Em uma passagem de seu diário, Anne descobre um valor que nunca havia percebido na natureza. A luz do sol e a da lua que, para ela, eram revestidas de banalidade quotidiana, passam a guardar um tom de milagre. Isso diante dos longos períodos que passava escondida sem poder ver a luz natural.

Em 1917, na cidade portuguesa de Fátima, uma multidão testemunhou o milagre decorrente da aparição de Nossa Senhora. As pessoas não viram Maria, mas relataram que durante a aparição o sol tornou-se outra pessoa, dotado de um brilho incomparável. Mas, o sentido maior dessa aparição talvez não tenha sido promover curas e milagres. Este brilho excepcional do sol foi uma denúncia antecipada da privação de luz a ser sofrida pelas vítimas da 2ª Guerra Mundial. Eis aí uma explicação para o fato de Maria ter escolhido fazer sua aparição em pleno decorrer da 1ª Guerra.

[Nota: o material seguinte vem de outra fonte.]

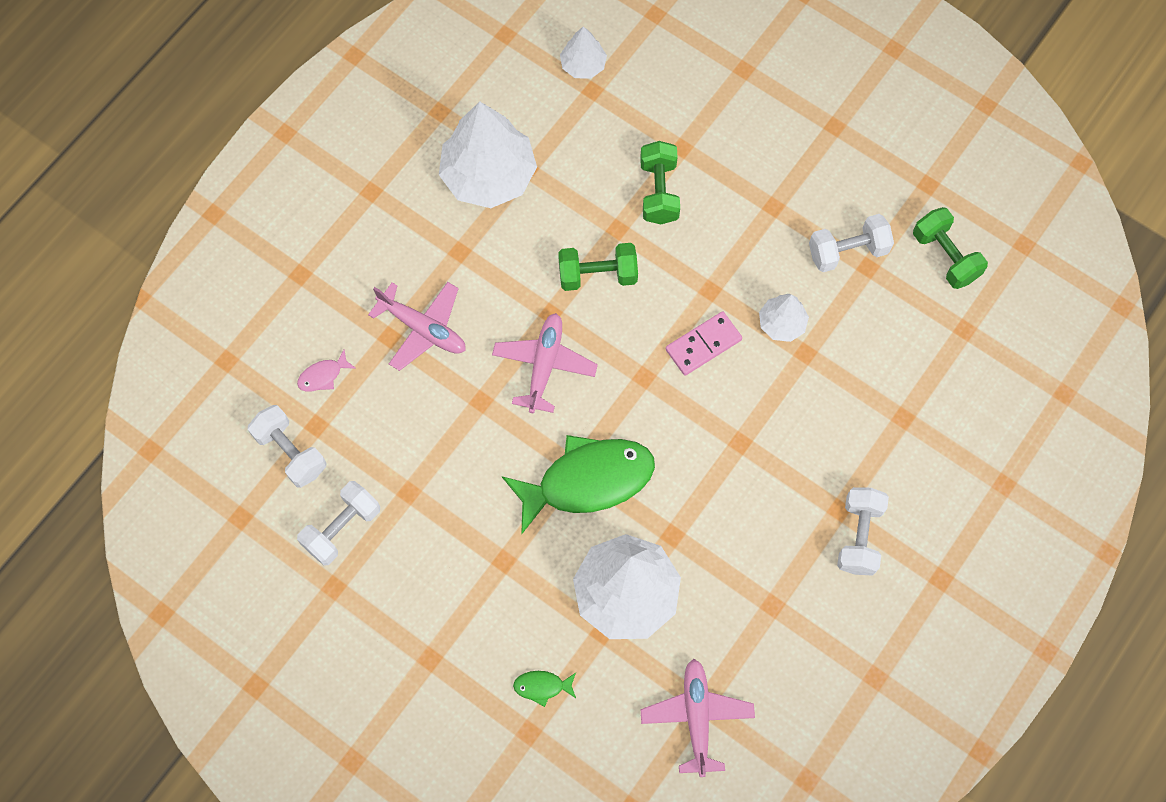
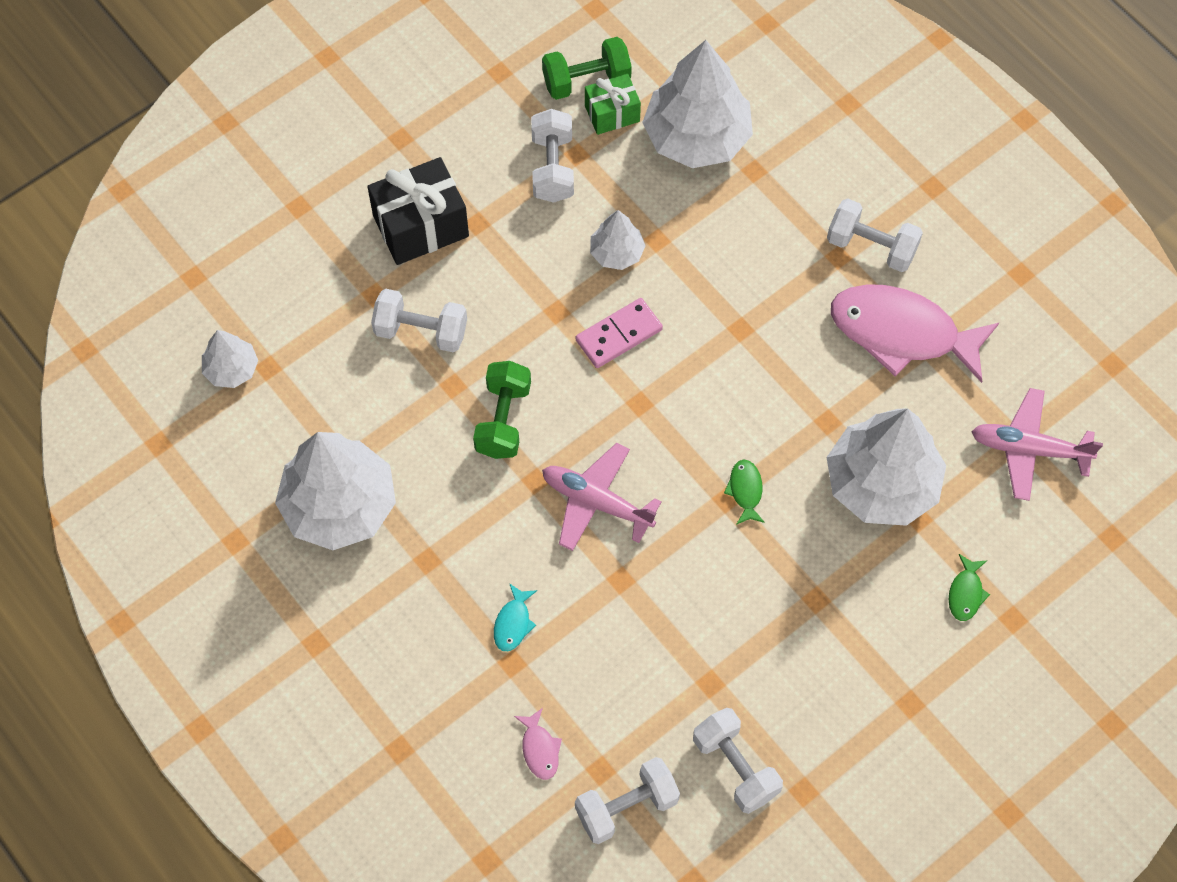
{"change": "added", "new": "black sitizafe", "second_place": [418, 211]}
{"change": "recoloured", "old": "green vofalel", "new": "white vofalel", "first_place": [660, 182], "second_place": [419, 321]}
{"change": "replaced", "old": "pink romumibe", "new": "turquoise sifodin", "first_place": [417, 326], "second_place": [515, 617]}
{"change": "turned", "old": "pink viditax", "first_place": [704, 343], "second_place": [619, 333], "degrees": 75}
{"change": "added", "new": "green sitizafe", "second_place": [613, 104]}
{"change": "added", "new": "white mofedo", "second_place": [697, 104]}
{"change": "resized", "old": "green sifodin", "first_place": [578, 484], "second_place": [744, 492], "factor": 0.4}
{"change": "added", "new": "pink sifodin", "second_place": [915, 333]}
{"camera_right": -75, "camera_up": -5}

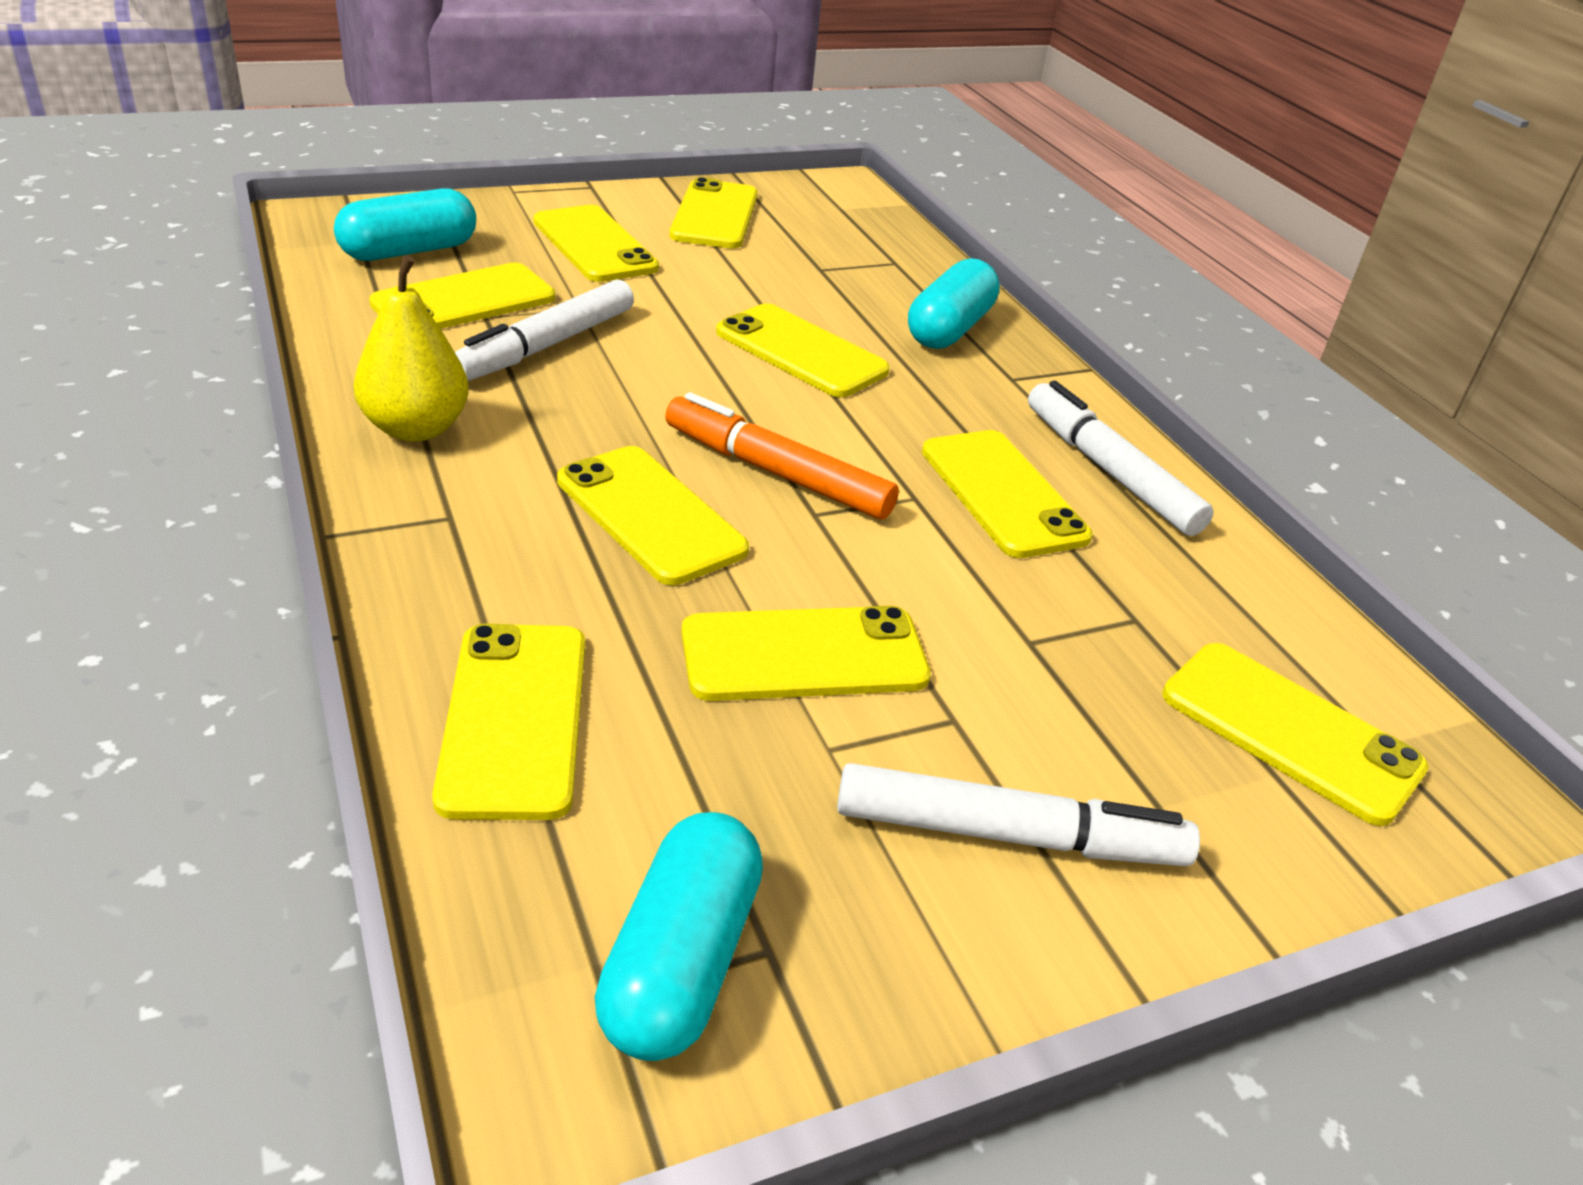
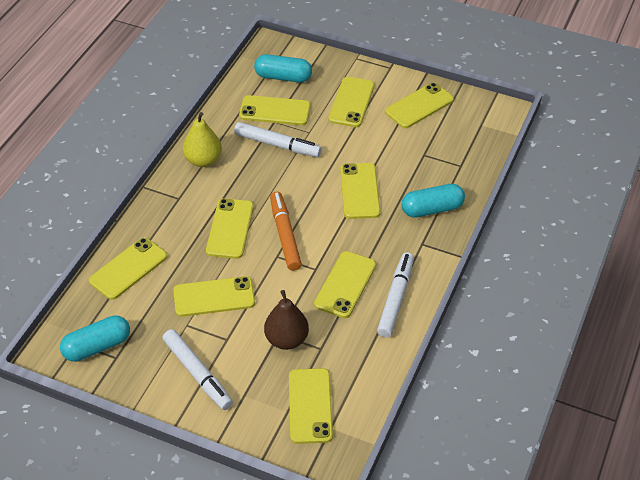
{"change": "turned", "old": "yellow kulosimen", "first_place": [806, 653], "second_place": [214, 296], "degrees": -45}
{"change": "turned", "old": "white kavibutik", "first_place": [544, 330], "second_place": [278, 139], "degrees": -150}
{"change": "added", "new": "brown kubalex", "second_place": [286, 320]}
{"camera_right": 50, "camera_up": 10}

A luz que a Guerra lhe roubou revestiu-se para Anne Frank da aura de milagre. O brilho milagroso do sol, em Fátima, eram lágrimas de Maria pelos filhos que, diante das perseguições, têm roubado o direito de ver a luz.

"Anne, é você mesma falando de ódio? Ah, Anne, como pôde?”. Estas aspas falam sobre o momento em que Anne teve coragem de revisitar o desprezo que acreditava sentir pela mãe e descobrir o amor que brilha quando silencia a ribalta.  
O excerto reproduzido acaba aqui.